PROVIDED RECORDS:
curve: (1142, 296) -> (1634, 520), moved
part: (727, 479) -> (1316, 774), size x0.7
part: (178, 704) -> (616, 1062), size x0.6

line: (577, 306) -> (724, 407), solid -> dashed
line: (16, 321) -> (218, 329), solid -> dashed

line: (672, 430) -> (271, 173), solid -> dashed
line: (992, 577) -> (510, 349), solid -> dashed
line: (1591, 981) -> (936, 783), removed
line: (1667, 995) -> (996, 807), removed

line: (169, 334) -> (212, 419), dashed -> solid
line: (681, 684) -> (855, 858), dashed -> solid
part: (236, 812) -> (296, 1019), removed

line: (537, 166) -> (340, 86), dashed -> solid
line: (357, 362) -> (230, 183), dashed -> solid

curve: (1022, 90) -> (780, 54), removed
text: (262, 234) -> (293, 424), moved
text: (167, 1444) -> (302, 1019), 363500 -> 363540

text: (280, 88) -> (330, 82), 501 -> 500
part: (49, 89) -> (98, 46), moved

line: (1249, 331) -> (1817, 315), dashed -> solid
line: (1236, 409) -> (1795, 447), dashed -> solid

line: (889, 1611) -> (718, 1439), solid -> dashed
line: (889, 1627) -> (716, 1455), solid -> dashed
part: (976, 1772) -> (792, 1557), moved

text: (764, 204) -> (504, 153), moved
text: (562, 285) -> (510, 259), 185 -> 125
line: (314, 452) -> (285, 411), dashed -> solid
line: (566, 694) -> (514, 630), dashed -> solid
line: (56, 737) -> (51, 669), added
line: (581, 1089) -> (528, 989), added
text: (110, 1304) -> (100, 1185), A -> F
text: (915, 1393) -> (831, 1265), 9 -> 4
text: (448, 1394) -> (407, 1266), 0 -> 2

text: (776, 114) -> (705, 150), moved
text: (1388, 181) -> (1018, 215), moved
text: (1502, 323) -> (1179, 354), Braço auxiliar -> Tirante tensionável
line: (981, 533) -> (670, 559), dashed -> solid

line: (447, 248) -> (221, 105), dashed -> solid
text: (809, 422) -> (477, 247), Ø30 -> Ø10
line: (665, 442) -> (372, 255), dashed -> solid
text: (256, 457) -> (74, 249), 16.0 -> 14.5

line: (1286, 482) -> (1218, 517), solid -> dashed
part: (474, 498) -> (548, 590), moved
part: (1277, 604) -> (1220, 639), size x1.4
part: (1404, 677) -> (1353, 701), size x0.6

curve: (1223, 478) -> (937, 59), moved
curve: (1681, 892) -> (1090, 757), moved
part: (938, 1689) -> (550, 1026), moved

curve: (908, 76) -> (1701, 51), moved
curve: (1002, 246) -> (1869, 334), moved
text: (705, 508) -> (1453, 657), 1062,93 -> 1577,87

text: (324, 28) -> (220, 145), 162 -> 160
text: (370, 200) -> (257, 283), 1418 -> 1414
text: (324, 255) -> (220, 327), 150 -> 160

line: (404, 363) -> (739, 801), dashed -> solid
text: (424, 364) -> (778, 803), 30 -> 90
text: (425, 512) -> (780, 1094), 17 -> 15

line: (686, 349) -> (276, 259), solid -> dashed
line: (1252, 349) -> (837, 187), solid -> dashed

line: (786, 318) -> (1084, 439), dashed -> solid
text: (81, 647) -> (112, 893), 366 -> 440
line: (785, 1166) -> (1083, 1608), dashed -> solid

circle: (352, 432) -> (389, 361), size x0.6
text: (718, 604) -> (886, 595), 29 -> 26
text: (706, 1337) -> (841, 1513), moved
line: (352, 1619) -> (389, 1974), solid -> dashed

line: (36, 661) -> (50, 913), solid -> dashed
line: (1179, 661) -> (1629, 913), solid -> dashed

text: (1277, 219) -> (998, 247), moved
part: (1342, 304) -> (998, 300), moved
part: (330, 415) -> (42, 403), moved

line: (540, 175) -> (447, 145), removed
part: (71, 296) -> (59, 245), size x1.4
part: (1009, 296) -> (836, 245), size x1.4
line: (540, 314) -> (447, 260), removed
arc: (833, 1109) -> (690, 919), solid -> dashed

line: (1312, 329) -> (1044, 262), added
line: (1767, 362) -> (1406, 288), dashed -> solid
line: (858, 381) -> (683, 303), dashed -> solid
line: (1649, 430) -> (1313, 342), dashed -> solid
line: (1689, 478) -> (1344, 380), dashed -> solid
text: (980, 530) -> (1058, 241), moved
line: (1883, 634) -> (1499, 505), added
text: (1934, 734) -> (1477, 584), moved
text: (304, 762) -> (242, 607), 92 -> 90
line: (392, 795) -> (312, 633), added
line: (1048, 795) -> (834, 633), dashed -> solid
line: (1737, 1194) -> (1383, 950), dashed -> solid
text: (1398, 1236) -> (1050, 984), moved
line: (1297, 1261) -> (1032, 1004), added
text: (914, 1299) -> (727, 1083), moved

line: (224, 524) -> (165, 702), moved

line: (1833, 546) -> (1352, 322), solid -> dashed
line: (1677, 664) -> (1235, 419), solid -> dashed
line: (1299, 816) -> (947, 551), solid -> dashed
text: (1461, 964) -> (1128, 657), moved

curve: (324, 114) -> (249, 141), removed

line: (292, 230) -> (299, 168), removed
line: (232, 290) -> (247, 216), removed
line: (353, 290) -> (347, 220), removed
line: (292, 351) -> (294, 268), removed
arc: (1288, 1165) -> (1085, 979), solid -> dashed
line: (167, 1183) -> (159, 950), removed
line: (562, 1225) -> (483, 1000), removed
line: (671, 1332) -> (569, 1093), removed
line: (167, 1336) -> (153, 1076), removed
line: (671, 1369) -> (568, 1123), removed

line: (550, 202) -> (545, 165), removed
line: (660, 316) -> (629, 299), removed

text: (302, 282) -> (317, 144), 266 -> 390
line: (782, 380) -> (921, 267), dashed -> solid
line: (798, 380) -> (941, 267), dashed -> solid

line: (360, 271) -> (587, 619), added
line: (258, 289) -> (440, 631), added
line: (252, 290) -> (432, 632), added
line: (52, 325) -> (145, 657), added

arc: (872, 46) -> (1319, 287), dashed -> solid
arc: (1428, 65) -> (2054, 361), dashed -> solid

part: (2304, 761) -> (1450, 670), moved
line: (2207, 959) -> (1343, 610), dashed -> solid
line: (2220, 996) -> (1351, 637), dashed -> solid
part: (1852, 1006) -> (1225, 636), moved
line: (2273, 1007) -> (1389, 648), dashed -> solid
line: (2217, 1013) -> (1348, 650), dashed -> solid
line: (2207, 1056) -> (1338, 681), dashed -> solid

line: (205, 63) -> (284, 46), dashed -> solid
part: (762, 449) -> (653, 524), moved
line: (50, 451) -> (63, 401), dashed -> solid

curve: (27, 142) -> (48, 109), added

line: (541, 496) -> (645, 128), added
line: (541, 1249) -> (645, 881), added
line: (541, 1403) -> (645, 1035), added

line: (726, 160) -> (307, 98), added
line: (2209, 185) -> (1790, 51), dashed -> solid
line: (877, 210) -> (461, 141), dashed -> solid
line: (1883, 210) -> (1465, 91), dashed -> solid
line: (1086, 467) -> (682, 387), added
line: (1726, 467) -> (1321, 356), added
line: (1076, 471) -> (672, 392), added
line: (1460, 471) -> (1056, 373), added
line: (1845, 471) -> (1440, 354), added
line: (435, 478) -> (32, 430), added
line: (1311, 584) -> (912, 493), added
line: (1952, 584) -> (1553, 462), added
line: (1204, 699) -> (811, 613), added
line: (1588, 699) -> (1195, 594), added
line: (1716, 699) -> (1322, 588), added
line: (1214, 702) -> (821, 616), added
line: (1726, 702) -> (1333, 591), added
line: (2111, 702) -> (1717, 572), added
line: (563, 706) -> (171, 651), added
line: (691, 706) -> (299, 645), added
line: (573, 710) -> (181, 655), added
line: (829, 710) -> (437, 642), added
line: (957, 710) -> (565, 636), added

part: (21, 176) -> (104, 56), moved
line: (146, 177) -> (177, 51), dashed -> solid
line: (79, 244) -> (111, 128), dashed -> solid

WHAT THE TASK ASKS: Can you quote exactly the lines from the one containing "line: (146, 177)" through the last line of the records above, and nothing else?

WRITTEN ANSWER:
line: (146, 177) -> (177, 51), dashed -> solid
line: (79, 244) -> (111, 128), dashed -> solid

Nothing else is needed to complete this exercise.